J’ai six objectifs immédiats que je me permets de livrer pour vos lecteurs. Il s’agit de procéder à :
- l’installation, d’ores et déjà, du «Haut-Représentant» dans les locaux qui abritent l’Observatoire Européen du Maghreb, dans l’immeuble sis avenue Froissart à Bruxelles, à proximité du siège du Conseil de l’Europe ;
- la création d’un «Pôle-relais de Publics Affairs-Tunisie» à Bruxelles ;
- la création, à notre tour, d’une «Task force» Tunisie auprès des Institutions de l’Union européenne, comme «pendant» à la «Task force» européenne. La «Task-force» Tunisie serait à constituer de manière mixte avec des spécialistes et experts tunisiens et européens, attachés à la future ambassade à Bruxelles, et en charge d’impulser et de gérer le dossier Tunisie ;
- des approches susceptibles de favoriser la mise en œuvre d’un véritable «Axe Tunis-Ankara», avec un trigone de coopération politique et économique, en liaison avec l’Europe ;
- la définition des nouveaux critères qui présideraient à la nouvelle donne des négociations futures entre la Tunisie et l’UE et notamment à l’évaluation de l’utilité – sur une base égalitaire – du «Statut de pays le plus avancé» pour la Tunisie, actuellement en attente.
- la réactivation concertée du 5+5, entre les pays des deux rives occidentales de la Méditerranée, dans la mesure où l’Union pour la Méditerranée (UpM) serait inopérante.
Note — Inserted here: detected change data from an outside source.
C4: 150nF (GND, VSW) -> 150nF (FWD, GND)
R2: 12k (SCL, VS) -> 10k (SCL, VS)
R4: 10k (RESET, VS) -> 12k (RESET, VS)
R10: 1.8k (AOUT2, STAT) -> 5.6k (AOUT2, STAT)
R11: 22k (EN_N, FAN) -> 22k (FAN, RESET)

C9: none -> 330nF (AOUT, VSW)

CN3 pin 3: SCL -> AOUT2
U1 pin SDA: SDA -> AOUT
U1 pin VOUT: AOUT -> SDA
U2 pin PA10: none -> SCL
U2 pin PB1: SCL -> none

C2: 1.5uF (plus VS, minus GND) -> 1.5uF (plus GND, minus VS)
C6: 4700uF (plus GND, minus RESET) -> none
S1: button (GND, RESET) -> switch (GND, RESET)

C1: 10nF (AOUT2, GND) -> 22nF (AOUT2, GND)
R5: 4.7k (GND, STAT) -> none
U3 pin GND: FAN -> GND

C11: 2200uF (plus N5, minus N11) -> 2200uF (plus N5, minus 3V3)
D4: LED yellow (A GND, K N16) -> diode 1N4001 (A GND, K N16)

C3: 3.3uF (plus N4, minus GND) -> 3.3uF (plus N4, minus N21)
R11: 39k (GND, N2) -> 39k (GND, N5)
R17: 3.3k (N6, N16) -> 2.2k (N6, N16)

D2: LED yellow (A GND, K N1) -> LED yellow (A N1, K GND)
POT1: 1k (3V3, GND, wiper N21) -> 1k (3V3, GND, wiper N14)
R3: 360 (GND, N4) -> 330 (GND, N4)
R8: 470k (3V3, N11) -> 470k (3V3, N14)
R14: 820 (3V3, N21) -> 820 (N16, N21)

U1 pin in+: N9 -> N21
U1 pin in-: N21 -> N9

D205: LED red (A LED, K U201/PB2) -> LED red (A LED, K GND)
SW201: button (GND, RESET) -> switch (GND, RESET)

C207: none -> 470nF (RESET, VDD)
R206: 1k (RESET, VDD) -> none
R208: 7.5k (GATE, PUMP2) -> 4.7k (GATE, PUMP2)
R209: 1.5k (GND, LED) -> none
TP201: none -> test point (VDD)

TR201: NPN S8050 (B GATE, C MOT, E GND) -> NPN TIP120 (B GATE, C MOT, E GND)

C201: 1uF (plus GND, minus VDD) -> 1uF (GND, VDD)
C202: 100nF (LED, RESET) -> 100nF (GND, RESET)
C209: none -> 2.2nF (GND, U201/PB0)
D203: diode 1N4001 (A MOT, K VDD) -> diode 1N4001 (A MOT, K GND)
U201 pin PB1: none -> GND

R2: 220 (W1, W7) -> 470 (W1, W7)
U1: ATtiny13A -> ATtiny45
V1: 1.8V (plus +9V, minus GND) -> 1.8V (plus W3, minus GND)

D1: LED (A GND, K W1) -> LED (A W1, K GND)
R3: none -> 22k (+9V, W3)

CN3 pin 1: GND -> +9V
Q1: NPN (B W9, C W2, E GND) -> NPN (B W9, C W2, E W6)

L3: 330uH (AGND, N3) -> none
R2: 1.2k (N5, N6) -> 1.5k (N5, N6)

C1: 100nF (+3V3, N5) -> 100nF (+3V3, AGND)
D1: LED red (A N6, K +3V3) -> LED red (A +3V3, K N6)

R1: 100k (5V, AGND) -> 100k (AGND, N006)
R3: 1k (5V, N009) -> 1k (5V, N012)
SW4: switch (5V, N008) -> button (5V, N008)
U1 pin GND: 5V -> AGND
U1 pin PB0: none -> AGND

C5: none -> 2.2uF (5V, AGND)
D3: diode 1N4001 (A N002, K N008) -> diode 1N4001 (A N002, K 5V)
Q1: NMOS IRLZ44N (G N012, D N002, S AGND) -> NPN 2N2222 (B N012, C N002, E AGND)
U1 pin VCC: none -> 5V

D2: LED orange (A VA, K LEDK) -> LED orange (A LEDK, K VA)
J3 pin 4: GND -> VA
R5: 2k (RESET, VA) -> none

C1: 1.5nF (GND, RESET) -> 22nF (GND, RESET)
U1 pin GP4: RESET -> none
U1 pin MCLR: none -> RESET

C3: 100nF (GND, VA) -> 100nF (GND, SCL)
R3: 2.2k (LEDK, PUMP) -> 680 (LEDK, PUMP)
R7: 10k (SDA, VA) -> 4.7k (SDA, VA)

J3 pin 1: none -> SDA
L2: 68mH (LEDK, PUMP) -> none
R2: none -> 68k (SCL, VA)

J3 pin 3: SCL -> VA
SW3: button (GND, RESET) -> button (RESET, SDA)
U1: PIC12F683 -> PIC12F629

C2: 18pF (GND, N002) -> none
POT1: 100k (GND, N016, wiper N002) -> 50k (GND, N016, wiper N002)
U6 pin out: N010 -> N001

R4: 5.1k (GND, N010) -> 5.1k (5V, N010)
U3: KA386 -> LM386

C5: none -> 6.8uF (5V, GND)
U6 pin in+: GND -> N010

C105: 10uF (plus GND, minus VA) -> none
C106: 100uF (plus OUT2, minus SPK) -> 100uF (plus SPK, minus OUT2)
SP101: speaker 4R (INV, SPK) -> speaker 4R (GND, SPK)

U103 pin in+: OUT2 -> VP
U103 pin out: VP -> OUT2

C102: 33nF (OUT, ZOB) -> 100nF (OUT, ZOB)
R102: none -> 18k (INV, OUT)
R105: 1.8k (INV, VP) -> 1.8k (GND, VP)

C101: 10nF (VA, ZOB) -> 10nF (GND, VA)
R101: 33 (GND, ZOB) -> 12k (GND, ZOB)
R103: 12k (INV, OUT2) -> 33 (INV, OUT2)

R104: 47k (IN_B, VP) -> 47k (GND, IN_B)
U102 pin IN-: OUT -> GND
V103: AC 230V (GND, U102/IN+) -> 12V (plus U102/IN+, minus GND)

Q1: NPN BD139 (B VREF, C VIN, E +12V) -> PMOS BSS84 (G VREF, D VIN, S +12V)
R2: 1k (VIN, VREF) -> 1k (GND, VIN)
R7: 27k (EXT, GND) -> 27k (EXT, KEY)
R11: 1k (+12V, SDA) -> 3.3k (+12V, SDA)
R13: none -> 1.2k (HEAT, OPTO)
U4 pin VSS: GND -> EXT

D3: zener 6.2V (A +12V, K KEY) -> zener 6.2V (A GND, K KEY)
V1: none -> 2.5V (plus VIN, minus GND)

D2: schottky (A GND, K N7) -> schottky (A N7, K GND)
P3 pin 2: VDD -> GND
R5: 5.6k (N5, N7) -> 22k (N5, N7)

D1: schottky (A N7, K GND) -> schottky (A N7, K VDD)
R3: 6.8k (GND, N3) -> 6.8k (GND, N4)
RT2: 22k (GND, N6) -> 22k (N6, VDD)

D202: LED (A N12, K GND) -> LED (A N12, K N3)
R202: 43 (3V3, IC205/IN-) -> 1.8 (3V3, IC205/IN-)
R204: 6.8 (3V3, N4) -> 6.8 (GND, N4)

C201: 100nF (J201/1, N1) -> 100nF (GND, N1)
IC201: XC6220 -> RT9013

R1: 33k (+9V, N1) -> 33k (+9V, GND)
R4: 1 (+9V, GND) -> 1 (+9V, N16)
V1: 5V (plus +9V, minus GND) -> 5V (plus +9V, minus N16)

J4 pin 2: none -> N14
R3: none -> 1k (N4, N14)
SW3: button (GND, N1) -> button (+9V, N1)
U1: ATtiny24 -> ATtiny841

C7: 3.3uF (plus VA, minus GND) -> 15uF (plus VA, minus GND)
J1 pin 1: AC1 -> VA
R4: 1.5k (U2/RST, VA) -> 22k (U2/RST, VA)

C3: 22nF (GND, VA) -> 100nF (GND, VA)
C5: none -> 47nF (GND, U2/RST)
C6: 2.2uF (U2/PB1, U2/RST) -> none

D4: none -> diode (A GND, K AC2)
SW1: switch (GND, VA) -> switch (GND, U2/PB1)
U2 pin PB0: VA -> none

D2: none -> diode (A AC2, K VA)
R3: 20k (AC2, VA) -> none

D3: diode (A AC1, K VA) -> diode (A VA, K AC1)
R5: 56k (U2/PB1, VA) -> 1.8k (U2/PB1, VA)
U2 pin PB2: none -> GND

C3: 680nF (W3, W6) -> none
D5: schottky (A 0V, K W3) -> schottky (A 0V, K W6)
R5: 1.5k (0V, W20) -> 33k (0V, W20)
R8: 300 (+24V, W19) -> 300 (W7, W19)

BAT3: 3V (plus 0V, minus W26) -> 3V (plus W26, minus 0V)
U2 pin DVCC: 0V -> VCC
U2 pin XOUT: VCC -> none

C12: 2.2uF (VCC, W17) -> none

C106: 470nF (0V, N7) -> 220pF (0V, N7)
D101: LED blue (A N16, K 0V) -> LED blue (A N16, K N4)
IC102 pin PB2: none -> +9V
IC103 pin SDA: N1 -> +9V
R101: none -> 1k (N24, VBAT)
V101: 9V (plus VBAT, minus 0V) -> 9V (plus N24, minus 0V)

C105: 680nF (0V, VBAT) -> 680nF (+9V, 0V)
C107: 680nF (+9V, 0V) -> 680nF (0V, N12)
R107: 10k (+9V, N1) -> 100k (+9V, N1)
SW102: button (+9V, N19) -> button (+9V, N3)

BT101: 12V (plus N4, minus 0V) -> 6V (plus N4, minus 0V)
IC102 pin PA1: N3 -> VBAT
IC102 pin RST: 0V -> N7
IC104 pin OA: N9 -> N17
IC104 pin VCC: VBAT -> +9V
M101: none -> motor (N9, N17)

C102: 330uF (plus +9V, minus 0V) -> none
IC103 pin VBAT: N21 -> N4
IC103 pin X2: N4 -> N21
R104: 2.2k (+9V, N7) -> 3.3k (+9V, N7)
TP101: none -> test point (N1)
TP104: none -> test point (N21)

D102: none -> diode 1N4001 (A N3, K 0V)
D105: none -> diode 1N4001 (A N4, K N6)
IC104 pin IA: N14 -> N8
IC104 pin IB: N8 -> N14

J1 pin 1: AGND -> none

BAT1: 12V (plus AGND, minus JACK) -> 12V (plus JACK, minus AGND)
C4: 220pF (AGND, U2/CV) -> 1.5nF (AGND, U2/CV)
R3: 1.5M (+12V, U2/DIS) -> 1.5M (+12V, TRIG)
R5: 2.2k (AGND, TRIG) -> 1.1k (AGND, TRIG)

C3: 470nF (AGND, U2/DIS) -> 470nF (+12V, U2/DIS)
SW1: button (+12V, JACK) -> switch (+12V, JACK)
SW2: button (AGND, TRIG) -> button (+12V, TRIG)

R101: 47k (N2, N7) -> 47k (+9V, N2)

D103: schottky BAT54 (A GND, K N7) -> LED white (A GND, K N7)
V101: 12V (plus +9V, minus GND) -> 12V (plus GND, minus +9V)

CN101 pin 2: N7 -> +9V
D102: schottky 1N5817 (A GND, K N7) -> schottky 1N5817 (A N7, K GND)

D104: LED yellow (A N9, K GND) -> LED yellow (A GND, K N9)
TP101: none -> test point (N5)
Avez-vous pesé votre choix en optant pour le Pdp ?
Maja Jeribi
J’ai entendu dire au sein du Pdp qu’avec ma nomination de Haut-représentant, «le Pdp aura fait une prise de taille». Peut-être pas à ce point, mais s’ils pensent cela, c’est flatteur pour moi… Je considère modestement qu’ils faisaient peut-être allusion à ma «grande taille», en parlant de «prise de taille». En tout état de cause mon engagement ainsi décidé aura un objectif majeur : celui de servir la nouvelle Tunisie démocratique là où je serai le plus utile.
Je reformule ma question : en vous liant ainsi ostensiblement au Pdp, ne craignez-vous pas de vous aliéner les autres grands partis ?
Je sais que je risque de m’aliéner les autres partis de l’échiquier politique tunisien en adoptant cette posture sous le label Pdp, pour laquelle il faut prendre de l’avance par rapport aux «réajustements» concoctés par les institutions européennes en direction de la Tunisie. Mais je sais aussi qu’ils auront tous assez d’intelligence pour comprendre que cette démarche auprès de l’UE est collective, qui a besoin de tous les partis tunisiens. C’est de l’intérêt supérieur de la Tunisie qu’il s’agit, sans exclusive partisane. Tous les partis tunisiens seront – de facto – partie-prenante d’une telle initiative : les affaires étrangères tunisiennes ne sont pas l’apanage d’un seul parti, mais celui de tous et notamment du gouvernement qui les représentera après le 23 octobre 2011.
Bio-express :
Ghazi Mabrouk est docteur en sciences politiques de l’Université de Paris, spécialiste des fonds souverains, délégué général auprès des Institutions Internationales, vice-président de l’Alliance économique européenne, ancien président exécutif de la Convention Euro Méditerranée sur le libre échange, ancien vice-président de la Commission Méditerranée au Conseil fédéral européen.
M. Mabrouk s’est engagé dans le secteur du lobbying au sein d’une Union européenne naissante, en pleine phase d’élargissement. Il se spécialise ensuite dans les relations euro méditerranéennes et entame dès 1990 des initiatives en faveur des entrepreneurs et grands groupes économiques de cette zone. Il engage également une politique de «lobbying d’affaires».
Il est Conseiller spécial de l’Observatoire européen du Maghreb, créé en 2010 à Bruxelles par le premier réseau leader européen de Public Affairs au sein des institutions européennes.